It's more than 100 years since Mayo have beaten Galway in five successive Connacht Championship games, but another victory for the Green and Red on Sunday will match that 1909 achievement.

Gary O'Donnell was an unused sub in 2008, Galway's last Connacht final win and the day of their last championship win over Mayo. That was a memorable day for the then 20-year-old Tuam Star, but the most recent meeting between the sides at Pearse Stadium was one to forget.

On their way to a third provincial title in a row, Mayo devoured Galway by a record score and from O'Donnell's outlook on the bench, it made for horrific watching until his introduction.

Galway were blitzed by the Donie Buckley-schooled high-intensity Mayo. O'Donnell hopes Galway are more prepared for battle this Sunday in Salthill.

"A lot of people are probably talking about it but for us it's done, it's in the past. We're looking to the next game to the next time and after Sunday everyone will be talking about that game, they won't be going with what happened two years ago.

"But we were unprepared for the level of intensity they were going to play at. They were a Division 1 team for a few years and competing at the highest level. We walked into the unknown really and they kind of blitzed us.

"They played at a level of intensity we weren't used to and we needed to learn from that and hopefully we will," said O'Donnell.

Under Alan Mulholland, Galway tried to hone their tackling technique after that defeat and as the game of Gaelic football changed, so too did the Tribesmen. Perhaps their transition has been slower than other counties, but O'Donnell thinks you have to move with the times to match teams like Mayo.

"It's something we've talked about in the last few years a number of times, but we haven't been simply able to put it into practice in the field," he said.

"We have trained hard, we've tried to become more physical the way the game has gone. We fell behind in that the last few years. We like to play open, expansive football, but at the same time the likes of Kerry and Dublin have had to adapt. We're looking to do the same and reap the rewards."

O'Donnell, 27, does not come from your typical north Galway parish that is ensconced in footballing heritage. Born to Mayo parents, the centre-back was raised in the hurling stronghold of Gort and, according to many, he was a better hurler than footballer growing up.

His uncle Ja Fallon won two football All-Irelands with Galway in 1998 and 2001, so he's aware of what's needed to get across the line. Yet despite his Mayo heritage, he has little pity for their scant history when it comes to finals day.

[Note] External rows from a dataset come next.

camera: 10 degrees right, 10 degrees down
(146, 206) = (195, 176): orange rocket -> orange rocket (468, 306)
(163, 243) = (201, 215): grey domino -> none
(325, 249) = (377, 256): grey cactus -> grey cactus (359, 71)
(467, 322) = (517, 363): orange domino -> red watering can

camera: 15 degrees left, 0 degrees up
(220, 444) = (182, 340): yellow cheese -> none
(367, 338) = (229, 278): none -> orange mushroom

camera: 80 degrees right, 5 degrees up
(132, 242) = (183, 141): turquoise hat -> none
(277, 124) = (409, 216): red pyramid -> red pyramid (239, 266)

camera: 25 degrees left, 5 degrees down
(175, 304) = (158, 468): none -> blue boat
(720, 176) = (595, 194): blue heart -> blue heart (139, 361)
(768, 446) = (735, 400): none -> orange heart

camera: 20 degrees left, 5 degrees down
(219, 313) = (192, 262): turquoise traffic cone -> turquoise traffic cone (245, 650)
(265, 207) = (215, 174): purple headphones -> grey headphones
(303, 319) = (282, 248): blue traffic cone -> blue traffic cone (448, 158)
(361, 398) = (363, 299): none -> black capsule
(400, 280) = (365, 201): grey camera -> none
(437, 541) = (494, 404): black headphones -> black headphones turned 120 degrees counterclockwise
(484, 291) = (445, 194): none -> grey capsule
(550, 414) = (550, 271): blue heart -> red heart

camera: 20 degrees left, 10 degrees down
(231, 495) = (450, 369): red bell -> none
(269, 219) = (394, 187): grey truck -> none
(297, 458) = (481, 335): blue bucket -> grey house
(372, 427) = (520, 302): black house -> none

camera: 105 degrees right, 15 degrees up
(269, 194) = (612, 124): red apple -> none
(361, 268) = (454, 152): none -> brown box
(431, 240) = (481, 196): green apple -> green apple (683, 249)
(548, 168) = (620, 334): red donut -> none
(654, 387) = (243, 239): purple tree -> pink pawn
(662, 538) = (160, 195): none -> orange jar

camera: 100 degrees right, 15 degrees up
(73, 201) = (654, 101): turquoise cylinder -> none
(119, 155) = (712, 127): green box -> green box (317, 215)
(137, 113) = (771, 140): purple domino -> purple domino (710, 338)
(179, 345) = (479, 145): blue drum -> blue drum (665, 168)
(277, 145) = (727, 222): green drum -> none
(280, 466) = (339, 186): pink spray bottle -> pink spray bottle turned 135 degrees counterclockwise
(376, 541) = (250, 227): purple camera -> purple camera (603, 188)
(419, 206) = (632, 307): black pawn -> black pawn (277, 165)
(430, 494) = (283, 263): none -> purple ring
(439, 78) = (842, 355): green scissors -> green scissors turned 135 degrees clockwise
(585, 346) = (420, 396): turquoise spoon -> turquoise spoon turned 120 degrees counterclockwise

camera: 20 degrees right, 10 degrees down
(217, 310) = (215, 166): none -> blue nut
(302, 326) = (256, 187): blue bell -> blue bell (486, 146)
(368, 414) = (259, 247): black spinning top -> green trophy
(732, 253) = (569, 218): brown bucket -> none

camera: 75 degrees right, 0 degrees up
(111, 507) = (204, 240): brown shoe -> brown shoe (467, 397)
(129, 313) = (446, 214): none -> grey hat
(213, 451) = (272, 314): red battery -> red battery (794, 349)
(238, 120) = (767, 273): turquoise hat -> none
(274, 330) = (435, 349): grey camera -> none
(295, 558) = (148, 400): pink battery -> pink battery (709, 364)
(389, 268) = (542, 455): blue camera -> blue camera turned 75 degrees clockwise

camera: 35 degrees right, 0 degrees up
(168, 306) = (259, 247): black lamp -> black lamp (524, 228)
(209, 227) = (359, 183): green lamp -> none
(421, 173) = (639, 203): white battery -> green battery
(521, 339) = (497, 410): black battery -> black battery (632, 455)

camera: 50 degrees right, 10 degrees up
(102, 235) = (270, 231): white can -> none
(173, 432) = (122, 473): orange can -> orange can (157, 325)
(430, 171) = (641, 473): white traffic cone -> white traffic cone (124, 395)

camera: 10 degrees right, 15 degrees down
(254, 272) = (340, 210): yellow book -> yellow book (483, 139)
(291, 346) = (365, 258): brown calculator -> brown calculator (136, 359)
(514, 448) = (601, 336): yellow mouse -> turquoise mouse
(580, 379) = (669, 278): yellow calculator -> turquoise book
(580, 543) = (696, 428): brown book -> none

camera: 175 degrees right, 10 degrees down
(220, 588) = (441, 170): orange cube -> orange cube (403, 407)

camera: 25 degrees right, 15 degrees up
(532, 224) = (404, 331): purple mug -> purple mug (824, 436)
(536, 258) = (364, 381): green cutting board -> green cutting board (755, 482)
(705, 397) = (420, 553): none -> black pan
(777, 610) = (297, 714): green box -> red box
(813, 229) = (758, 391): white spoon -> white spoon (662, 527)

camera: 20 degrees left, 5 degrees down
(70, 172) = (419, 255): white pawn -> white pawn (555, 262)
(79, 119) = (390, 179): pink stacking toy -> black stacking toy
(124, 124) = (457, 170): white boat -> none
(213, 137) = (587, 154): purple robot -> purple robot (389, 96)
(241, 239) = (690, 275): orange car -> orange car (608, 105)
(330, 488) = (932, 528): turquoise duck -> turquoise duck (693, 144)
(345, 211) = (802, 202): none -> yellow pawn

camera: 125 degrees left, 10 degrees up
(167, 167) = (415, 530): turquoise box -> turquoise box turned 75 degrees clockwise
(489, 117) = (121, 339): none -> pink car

"They are a fine side. You'd have to respect what they've done over the years," he said.

"When you see them knocking on the door for so long, I suppose the neutral would want to see them get over the line, but to be honest I take no preference for any team come the rest of the championship.

"I don't take any opinion on it either way. I wouldn't take any liking to another team, I just watch it as a neutral spectator and enjoy whatever is on offer.

"They have a stranglehold on the province but we are obviously looking to stop that. Certainly the fact they've had such success in Connacht is definitely a driving force to stop it or turn it around.

"But as you see, in the '60s and '70s Galway had their periods of dominance and Mayo had to turn it around and hopefully we can do that as well."